Zobaczył bladą, wynędzniałą twarz, okoloną czarna brodą.
Schylił się nad zwłokami, rozpiął bluzę i, wyjąwszy z zanadrza pugilares, przeglądał dokumenty.
Nagle drgnął i z jękiem osunął się na ziemię.
— Podchorąży Wacław Górski... — przeczytał na jednym z papierów urzędowych.
Rozpacz i strach bezmierny zakradły się do duszy Alfreda.
— Zabijamy rodaków, braci, może ktoś z naszych żołnierzy zabije swego ojca! — szepnął.
Nielitościwy los wystawiał Polskę na najstraszliwszą próbę.
Polacy byli zmuszeni mordować się wzajemnie, rozrzuceni po wojskach Francji, Rosji, Niemiec i Austrji.
Umierali jednakową bohaterską śmiercią, lecz jakżeż różne myśli konały razem z nimi!
Ci, co nie chcieli, lub nie mogli walczyć w szeregach legjonów, ginęli
...jak niewolnik marny,
Zawleczony za włosy przemocą
I rzucony pod topór ofiarny.
Nic nie wiedząc dlaczego i poco?
Ci zaś, co „swój życia los“ sami rzucali na stos, umierali za wolność ludu, za nowe drogi szczęścia i spokoju dźwigającej się z gruzów ojczyzny.
Ostatnia iskra wesołości młodzieńczej, ostatni promyk radości zgasły w oczach Małachowskiego.
Stał się ponury i milczący...
Nie mógłby już spokojnie kierować ogniem przeciwko okopom, gdzie być może czaili się rodacy.
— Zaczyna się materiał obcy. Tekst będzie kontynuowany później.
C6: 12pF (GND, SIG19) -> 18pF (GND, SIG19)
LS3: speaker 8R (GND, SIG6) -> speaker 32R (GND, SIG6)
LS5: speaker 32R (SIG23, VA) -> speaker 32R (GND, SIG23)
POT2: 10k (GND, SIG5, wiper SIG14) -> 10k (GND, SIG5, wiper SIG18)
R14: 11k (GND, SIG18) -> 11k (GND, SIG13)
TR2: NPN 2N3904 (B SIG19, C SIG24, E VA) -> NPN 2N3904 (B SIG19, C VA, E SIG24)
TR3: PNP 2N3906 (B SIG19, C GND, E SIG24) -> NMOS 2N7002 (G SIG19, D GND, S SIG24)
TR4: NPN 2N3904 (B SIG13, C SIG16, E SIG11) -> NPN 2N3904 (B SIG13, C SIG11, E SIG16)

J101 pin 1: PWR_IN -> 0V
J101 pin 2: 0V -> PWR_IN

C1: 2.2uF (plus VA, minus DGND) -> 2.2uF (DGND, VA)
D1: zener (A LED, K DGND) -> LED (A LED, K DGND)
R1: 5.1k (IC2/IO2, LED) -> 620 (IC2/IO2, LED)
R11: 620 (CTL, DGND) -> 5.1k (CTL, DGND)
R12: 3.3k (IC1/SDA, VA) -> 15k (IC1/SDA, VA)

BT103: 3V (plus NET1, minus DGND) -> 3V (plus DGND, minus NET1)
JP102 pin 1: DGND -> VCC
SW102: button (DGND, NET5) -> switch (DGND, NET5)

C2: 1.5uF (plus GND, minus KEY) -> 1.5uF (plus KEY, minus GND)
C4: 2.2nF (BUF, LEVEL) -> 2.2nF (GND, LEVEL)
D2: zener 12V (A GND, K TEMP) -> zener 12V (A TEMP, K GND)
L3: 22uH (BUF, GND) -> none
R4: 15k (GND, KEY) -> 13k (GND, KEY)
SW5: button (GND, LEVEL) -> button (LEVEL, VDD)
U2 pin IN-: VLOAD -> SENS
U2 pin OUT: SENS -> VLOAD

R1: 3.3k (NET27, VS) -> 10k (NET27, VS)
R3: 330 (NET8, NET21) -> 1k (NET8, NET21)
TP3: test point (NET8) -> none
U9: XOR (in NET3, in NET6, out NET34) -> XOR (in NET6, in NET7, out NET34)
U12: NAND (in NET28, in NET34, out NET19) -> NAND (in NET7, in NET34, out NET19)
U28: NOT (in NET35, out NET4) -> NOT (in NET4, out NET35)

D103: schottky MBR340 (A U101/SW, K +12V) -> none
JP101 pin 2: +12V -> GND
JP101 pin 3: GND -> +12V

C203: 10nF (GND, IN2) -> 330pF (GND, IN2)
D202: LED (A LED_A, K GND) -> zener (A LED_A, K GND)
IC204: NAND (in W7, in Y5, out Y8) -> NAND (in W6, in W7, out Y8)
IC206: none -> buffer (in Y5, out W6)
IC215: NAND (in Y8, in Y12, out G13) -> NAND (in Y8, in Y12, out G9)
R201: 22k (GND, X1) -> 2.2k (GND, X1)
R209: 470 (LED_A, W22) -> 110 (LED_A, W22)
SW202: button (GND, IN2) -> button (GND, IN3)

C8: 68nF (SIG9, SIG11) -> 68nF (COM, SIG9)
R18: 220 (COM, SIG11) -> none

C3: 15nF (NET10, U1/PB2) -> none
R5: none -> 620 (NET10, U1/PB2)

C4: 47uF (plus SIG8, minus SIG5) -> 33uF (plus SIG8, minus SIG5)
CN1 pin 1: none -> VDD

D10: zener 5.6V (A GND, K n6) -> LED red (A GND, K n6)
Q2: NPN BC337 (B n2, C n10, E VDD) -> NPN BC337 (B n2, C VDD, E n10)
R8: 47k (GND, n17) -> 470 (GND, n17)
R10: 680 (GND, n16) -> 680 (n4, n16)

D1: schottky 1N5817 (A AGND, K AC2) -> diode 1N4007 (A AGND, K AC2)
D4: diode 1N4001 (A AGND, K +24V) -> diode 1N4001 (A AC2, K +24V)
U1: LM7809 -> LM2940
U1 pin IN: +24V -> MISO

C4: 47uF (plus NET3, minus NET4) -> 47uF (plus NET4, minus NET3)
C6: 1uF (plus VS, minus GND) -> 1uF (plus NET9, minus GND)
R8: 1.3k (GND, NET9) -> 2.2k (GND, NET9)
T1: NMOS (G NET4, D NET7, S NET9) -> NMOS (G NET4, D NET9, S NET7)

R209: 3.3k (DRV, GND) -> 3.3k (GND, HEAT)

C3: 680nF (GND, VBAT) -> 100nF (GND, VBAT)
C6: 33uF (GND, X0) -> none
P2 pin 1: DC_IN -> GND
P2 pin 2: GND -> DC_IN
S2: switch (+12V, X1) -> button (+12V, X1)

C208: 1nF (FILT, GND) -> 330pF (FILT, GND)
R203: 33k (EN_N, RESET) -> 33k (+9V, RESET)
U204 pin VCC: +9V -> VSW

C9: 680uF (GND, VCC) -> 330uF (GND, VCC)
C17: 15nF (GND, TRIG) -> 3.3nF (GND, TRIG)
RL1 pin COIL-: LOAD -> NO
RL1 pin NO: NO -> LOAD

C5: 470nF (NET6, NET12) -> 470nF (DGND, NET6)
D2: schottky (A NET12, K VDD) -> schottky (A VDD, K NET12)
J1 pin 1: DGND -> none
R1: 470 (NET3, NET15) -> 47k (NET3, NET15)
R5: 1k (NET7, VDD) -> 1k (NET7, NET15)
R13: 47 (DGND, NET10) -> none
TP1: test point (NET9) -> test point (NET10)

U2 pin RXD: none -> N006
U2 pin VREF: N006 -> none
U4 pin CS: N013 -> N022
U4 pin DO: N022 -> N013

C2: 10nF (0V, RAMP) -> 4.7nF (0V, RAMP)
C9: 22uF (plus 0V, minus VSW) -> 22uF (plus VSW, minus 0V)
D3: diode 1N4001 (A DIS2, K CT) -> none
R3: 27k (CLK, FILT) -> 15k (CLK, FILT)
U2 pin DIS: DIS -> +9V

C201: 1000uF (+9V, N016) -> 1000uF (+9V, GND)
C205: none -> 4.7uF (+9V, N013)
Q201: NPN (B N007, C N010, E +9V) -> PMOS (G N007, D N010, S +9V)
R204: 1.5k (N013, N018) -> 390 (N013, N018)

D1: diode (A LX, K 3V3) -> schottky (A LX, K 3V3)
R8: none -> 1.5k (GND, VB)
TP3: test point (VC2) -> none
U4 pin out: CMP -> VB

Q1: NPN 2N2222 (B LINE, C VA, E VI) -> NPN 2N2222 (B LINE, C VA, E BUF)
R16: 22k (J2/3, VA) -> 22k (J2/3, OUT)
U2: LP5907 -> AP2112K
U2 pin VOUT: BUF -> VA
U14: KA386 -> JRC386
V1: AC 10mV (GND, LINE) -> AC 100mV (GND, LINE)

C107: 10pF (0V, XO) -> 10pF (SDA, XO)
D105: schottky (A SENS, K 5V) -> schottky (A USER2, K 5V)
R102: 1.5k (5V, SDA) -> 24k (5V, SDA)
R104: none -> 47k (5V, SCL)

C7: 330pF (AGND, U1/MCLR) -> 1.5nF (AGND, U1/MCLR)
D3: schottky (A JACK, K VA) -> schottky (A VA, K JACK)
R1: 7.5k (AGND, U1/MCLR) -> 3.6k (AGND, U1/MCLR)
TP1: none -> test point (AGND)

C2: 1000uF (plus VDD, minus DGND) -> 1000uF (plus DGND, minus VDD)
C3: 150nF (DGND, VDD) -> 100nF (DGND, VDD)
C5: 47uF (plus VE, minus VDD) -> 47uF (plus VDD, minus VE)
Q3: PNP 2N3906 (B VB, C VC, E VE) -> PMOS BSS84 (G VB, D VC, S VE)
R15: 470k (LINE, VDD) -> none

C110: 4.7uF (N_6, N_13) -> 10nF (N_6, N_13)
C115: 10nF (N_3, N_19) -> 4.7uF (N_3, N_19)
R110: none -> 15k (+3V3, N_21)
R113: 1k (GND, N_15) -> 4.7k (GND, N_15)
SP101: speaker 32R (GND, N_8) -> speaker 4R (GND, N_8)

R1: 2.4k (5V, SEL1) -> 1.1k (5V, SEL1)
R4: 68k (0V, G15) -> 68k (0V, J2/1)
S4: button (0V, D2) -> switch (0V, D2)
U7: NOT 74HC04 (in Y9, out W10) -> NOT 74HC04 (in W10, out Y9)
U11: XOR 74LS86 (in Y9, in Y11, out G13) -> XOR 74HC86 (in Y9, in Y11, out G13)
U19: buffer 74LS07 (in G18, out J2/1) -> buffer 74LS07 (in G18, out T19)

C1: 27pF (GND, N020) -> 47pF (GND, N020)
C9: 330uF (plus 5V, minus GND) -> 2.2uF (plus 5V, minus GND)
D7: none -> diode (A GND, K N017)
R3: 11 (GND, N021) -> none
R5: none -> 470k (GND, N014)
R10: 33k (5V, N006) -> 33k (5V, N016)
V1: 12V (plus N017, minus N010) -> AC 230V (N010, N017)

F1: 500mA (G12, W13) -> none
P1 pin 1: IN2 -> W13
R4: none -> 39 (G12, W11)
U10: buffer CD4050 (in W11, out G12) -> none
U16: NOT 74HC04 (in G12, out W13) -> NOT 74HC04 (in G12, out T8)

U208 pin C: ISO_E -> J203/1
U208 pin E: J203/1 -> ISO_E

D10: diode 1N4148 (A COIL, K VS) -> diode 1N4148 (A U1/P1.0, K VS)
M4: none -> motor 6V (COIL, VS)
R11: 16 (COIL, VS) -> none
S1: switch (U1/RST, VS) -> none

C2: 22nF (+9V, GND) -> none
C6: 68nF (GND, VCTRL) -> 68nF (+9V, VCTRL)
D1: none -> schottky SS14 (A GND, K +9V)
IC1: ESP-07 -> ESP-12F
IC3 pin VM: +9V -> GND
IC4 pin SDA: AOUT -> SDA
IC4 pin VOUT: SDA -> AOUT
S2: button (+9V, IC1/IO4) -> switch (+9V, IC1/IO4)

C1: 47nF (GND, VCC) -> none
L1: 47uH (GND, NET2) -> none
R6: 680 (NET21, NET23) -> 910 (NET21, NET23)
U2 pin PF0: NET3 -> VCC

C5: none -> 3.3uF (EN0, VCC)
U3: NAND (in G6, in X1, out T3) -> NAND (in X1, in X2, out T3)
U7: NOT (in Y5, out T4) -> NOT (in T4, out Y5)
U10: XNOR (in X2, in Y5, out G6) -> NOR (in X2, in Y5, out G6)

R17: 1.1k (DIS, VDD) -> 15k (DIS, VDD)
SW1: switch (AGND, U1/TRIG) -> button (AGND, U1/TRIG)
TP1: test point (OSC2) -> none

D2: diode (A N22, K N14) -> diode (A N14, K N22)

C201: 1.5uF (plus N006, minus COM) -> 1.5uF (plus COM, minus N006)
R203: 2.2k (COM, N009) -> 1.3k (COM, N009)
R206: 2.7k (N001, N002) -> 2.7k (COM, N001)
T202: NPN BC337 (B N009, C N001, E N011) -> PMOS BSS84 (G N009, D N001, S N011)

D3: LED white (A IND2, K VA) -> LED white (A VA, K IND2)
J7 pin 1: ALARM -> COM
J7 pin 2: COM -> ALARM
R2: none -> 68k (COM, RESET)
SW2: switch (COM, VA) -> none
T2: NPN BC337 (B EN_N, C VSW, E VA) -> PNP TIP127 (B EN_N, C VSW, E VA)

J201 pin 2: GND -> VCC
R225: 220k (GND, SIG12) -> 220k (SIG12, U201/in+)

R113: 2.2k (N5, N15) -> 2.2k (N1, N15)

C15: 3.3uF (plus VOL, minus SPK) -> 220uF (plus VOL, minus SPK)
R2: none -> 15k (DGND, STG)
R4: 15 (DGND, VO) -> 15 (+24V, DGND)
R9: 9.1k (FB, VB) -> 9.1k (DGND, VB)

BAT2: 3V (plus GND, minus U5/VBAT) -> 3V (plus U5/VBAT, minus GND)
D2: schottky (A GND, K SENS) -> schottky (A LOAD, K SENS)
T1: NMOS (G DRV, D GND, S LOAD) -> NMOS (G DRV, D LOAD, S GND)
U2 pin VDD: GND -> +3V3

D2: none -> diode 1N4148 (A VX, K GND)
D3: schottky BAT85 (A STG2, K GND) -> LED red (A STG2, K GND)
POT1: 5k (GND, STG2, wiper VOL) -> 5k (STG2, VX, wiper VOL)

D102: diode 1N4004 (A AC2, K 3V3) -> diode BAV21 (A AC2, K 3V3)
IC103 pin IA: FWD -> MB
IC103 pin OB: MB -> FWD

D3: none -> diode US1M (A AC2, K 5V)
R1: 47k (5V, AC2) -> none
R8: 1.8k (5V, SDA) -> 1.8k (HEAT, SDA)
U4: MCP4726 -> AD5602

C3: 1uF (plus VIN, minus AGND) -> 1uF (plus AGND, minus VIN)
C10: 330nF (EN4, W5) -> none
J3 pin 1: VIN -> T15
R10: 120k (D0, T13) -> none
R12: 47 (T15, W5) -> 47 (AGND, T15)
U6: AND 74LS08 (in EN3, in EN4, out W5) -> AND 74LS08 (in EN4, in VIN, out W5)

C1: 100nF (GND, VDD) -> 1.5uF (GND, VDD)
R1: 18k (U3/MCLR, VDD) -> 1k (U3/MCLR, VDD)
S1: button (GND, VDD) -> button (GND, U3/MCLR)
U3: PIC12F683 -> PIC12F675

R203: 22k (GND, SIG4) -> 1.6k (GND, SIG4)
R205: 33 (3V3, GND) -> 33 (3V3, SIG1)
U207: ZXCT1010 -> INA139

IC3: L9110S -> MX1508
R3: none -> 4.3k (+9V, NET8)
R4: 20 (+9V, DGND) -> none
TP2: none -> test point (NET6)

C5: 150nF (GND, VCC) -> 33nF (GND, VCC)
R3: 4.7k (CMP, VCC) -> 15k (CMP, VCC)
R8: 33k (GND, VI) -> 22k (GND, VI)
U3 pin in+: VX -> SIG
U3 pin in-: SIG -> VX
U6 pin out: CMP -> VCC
Prosił więc o przeniesienie go do kawalerji.
— Jakaż różnica? — pytało go dowództwo.
— Przy szarży konnej łatwiej spostrzec, kogo ma się przed sobą, no, i porozumieć się... — mówił, mrocznie patrząc na starszych oficerów.
Tegoż dnia spotkał w sztabie dawnego przyjaciela — rotmistrza Zbigniewa Dunin-Wąsowicza, odjeżdżającego do swego pułku ułanów.
Alfred Małachowski opuścił bataljon i wyruszył z przyjacielem na nowe pozycje pod Rokitną.